I bet a lot of people are looking at charts this weekend!

News aside, and if sentiment remains the same(allow a little down side for the extreme of another rate cut), I'm looking more at bottom fishing than shooting pigeons.

That in mind, I'm clumping a bunch of stuff into groups based on a monthly chart

How does this sound?

Off the cliff(weakest)---- low med----med----high med(strongest)

There are some so far that could go either way than their respective group, those teetering on the brink. Those are the ones I'm going to focus on and play according to the direction of the comp.

Am I making sense? I mean like if I have a stock that is leaning towards the high med. from medium and the comp can get through 2650 decisevly, I'll buy a few for at least a position. Aslo I would look at those that show promise from the medium low, and more of a gamble might toss a few dollars into those that are in the "fallen off a cliff" group.

That said, I have looked at some eighty charts so far. Probably another 50 before I OD on it. Then I want to narrow them down to maybe the top five(at most) in each category(paying more attention to those on a cusp). After that, I see how the market is moving.

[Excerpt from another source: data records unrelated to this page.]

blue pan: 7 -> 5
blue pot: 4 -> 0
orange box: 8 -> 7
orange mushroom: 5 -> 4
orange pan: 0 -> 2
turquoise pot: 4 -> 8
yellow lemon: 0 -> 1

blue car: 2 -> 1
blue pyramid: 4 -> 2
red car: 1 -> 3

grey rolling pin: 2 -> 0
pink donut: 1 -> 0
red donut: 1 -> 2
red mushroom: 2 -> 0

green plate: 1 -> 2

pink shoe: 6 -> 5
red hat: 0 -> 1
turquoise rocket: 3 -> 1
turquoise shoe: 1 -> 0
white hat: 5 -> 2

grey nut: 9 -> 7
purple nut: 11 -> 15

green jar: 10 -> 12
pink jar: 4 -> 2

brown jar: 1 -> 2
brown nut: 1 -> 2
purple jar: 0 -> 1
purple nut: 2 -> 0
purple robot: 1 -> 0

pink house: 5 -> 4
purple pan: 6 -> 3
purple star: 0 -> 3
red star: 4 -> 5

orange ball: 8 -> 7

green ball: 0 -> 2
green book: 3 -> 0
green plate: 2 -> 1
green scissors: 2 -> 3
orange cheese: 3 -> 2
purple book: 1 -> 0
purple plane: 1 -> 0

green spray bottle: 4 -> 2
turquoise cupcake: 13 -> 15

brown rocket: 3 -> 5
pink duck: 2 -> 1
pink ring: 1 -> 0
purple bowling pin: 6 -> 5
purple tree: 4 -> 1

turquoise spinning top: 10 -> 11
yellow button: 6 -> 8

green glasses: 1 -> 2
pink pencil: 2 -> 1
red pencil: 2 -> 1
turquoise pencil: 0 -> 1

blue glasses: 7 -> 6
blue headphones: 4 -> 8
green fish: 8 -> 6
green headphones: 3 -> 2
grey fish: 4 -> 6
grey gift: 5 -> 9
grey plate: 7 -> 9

Now, what I have to think about is how I play them.

Right now, I an thinking if it's a slow steady rise, I go wityh the strongest ones. If it becomes fast and exuberant I lean more towards the long shots. I'm thinking of putting 20% of my money on this thought, maybe a liittle more; however, if the comp has met resistance, all bets off and I just go back to selling the rally, which them might be the opposite of the scenario I mentioned above.

Should I just put on Comedy Central and scratch all this and start fresh on Tuesday? Hahahhahaha!